目的 利用体外细胞共培养技术模拟体内肺组织微环境，探索树突状细胞（DC）在辐射损伤细胞的抗原提呈作用。方法 ⁶⁰Co γ射线照射的小鼠肺上皮细胞（MLE-12）与骨髓来源DC和/或脾T淋巴细胞培养48 h，流式细胞术检测DC细胞共刺激分子CD80/86和抗原肽识别复合物MHC Ⅰ/Ⅱ表达水平，T细胞活化标志CD69/28/152表达水平以及CD4⁺和CD8⁺亚群细胞数。结果 ⁶⁰Co γ射线照射的MLE-12细胞凋亡率呈剂量依赖性增高，明显刺激DC细胞CD80/86和MHC II表达，但对T细胞无直接活化作用；6 Gy照射的MLE-12细胞与DC细胞和T淋巴细胞共培养48 h，T细胞CD69和CD28表达增加，CD4⁺和CD8⁺亚群细胞数均明显高于对照组，同时DC细胞出现CD86和MHCI特异性高表达。结论 辐射损伤细胞可刺激DC细胞抗原提呈功能，并对T细胞进行活化。

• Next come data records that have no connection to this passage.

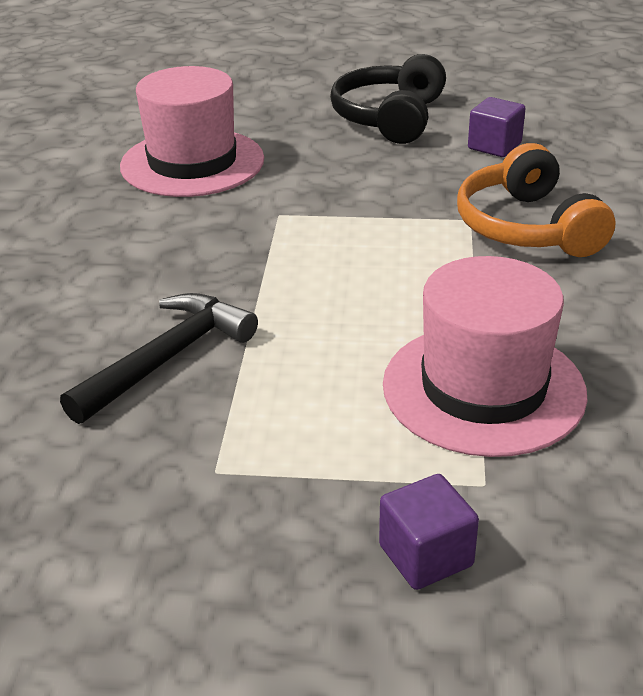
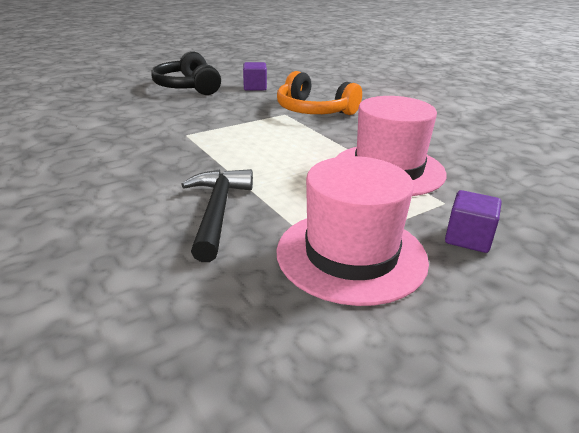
camera: 40 degrees left, 5 degrees down
(192, 163) = (99, 126): pink hat -> pink hat (351, 255)

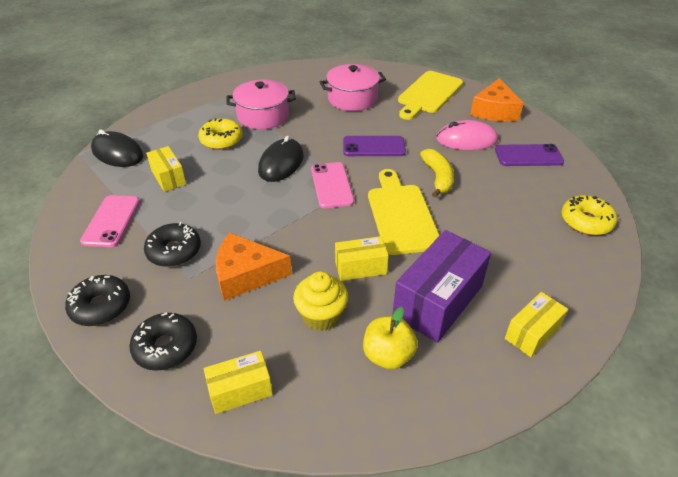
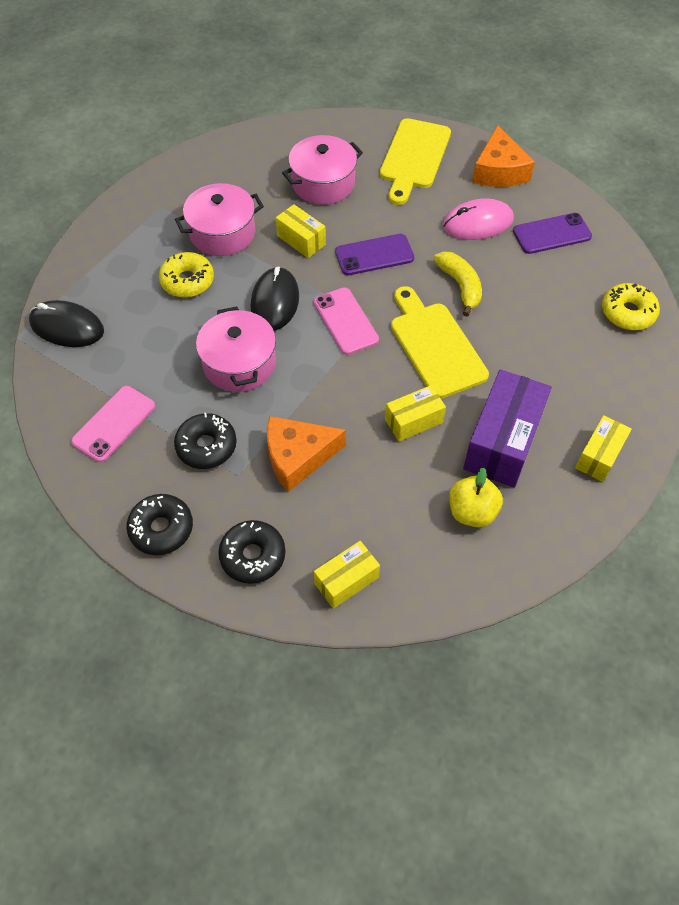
camera: 15 degrees left, 15 degrees up
(111, 221) = (114, 424): pink phone -> pink phone turned 45 degrees clockwise
(168, 177) = (150, 350): yellow box -> yellow box (301, 240)
(232, 198) = (239, 363): none -> pink pot
(321, 316) = (393, 485): yellow cupcake -> none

Antigen presentation and T cell activation by dendritic cells in radiation damage

Objective To explore dendritic cells (DCs)-mediated antigen presentation for radiation-injured cells by using the in vitro cell co-culture technology to simulate the in vivo microenvironment of the lung tissue. Methods ⁶⁰Co γ-irradiated mouse lung epithelial cells (MLE-12) were cultured with bone marrow-derived DCs and/or splenic T lymphocytes for 48 hours. Flow cytometry was used to measure the expression levels of costimulatory molecules (CD80/86) and antigenic peptide recognition complexes (the major histocompatibility complex MHC] class Ⅰ/Ⅱ) on DCs and T cell activation markers (CD69/28/152) as well as the numbers of CD4⁺ and CD8⁺ T cells.Results ⁶⁰Co γ irradiation significantly increased the apoptosis rate of MLE-12 cells in a dose-dependent manner, and significantly stimulated the expression of CD80/86 and MHC Ⅱ on DCs, without direct activation of T cells. After γ (6 Gy)-irradiated MLE-12 cells were co-cultured with DCs and T lymphocytes for 48 h, there were significant increases in the expression of CD69 and CD28 on T cells, the numbers of CD4⁺ and CD8⁺ T cells, and the expression of CD86 and MHC I on DCs, as compared with the control groups. Conclusion Radiation-injured cells can stimulate antigen presentation by DCs and activate T cells.